I would like to talk a little bit about that flexibility, because we heard a lot about that and a lot about what was good for businesses from the Howard government. You are right, Mr Deputy Speaker: in those days my electorate was another electorate, Werriwa. It was very much a working class area, with a lot of underprivileged people and a lot of Housing Commission homes. I spent a lot of time with people out there when this came through—the innovations of the new flexible agreements being entered into. I called at the various workers' homes, and they would tell me that they were given an agreement to sign. The agreement was not, 'Look, we are going to sit down and have this negotiation,' and, 'We want you to come back and discuss it'—not even as an ambit claim. This was, 'You either take it or leave it.' If you did not take the agreement then you opted out of being allocated the overtime shifts. Every agreement I saw, and I assure the House that I saw many, was struck on minimum wages. We are not talking about some inflated sort of wage structure and people running around in suits and ties; we are talking about people who were on bare minimum wages. They were being offered, 'You either sign the agreement or you don't pick up any of the overtime shifts and you don't get the shift allowance.' And those shifts were really what made it worth their while being there.

As I say, I attended many of those houses and spoke to people—many of them were in tears. They felt that they had no other option than to sign the agreement. As one young bloke freely told me, 'I can't read the agreement; I can't read. But if I don't sign it, I don't have a job.' He actually asked for representation and that was denied him. I still see this young bloke around after many years now. This was just something so profound to think that a person could not even read the agreement but was expected to sign it. That was part of this 'flexibility'.

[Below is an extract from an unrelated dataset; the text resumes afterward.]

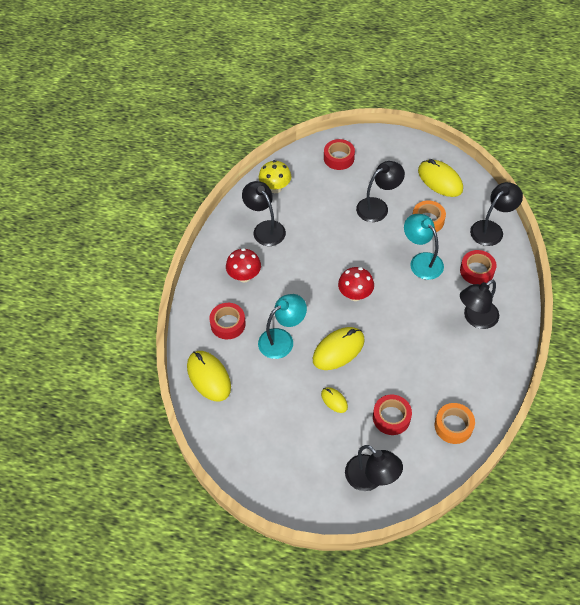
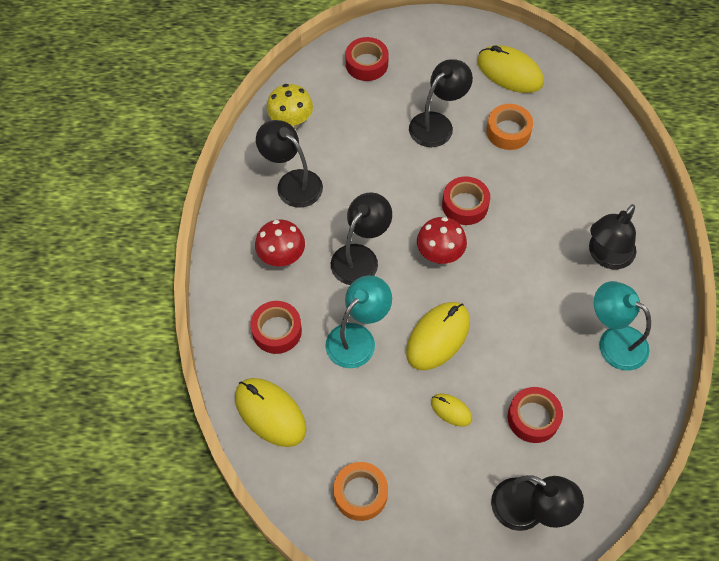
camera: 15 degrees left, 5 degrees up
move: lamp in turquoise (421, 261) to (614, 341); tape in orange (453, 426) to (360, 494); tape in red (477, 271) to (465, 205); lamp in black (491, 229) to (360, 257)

I did have the opportunity to speak with a couple of people on the board of that company—a couple of them were very well-known figures in Olympic circles. I asked them, 'Why did you do this to your employees?' They thought about it and said quite honestly—they had no axe to grind, I suppose—'Because the law allows us to do it.' They thought: 'If the law says that we can do this and we can effectively pay people below the wage rate if they sign the contract—if that is what you in the parliament and the government agreed to—well, why can't we do it? It's good for our shareholders.' They did not mince words on that; they did it because they were allowed to do it.

If the government is putting this bill before us today in the hope of creating some form of mutual admiration society between individual workers and companies as a basis for negotiations for the future, then that is just disingenuous, because they know it is not going to be the case. In the changes they are making through this bill, they have removed many of the protections that would protect a worker from negotiating away remuneration for non-remunerative conditions. They have removed those protections. There is no disadvantage test to that extent. If people could be forced to sign a contract—and as night follows day, I witnessed this occur—why couldn't you force a person to give up conditions by saying, 'Unless you sign this you don't get your overtime shift and you don't get other forms of remunerative benefits'?

Instead of having a protection built into the system, you simply need to get the employee to sign a statement that says, 'Trading-in these monetary conditions left me no worse off.' If you get them to sign the agreement in the first place, it would not be hard to force them to sign that statement either, I would have thought. At that point, I say that this is absolutely disingenuous.

This bill allows that no annual leave will accrue while employees are on workers compensation, and to that extent it is going a little further than Work Choices. But one of the big things are the requirements about a greenfield site. These requirements will allow employers to pick and choose who they want to negotiate with. It will allow employers not to negotiate, if they wish, for some reason or other, whether it is with a recalcitrant union or not. It also allows employers, after three months, unilaterally to go to the Fair Work Commission to have an agreement approved without the support of employees or the industrial parties.

This is something that breaks very new ground in that respect, and I am concerned there is such a lack of protection built in to ensure that the genuine interest of employees is being looked after. This is a cruel measure that should be expected from this government that has shown that it has a very significant dislike of trade unions, and that also is prepared to put as much pressure as it can on workers' wages and conditions to contain any wages growth, but all it is doing is trying to put the whip in the hands of employers.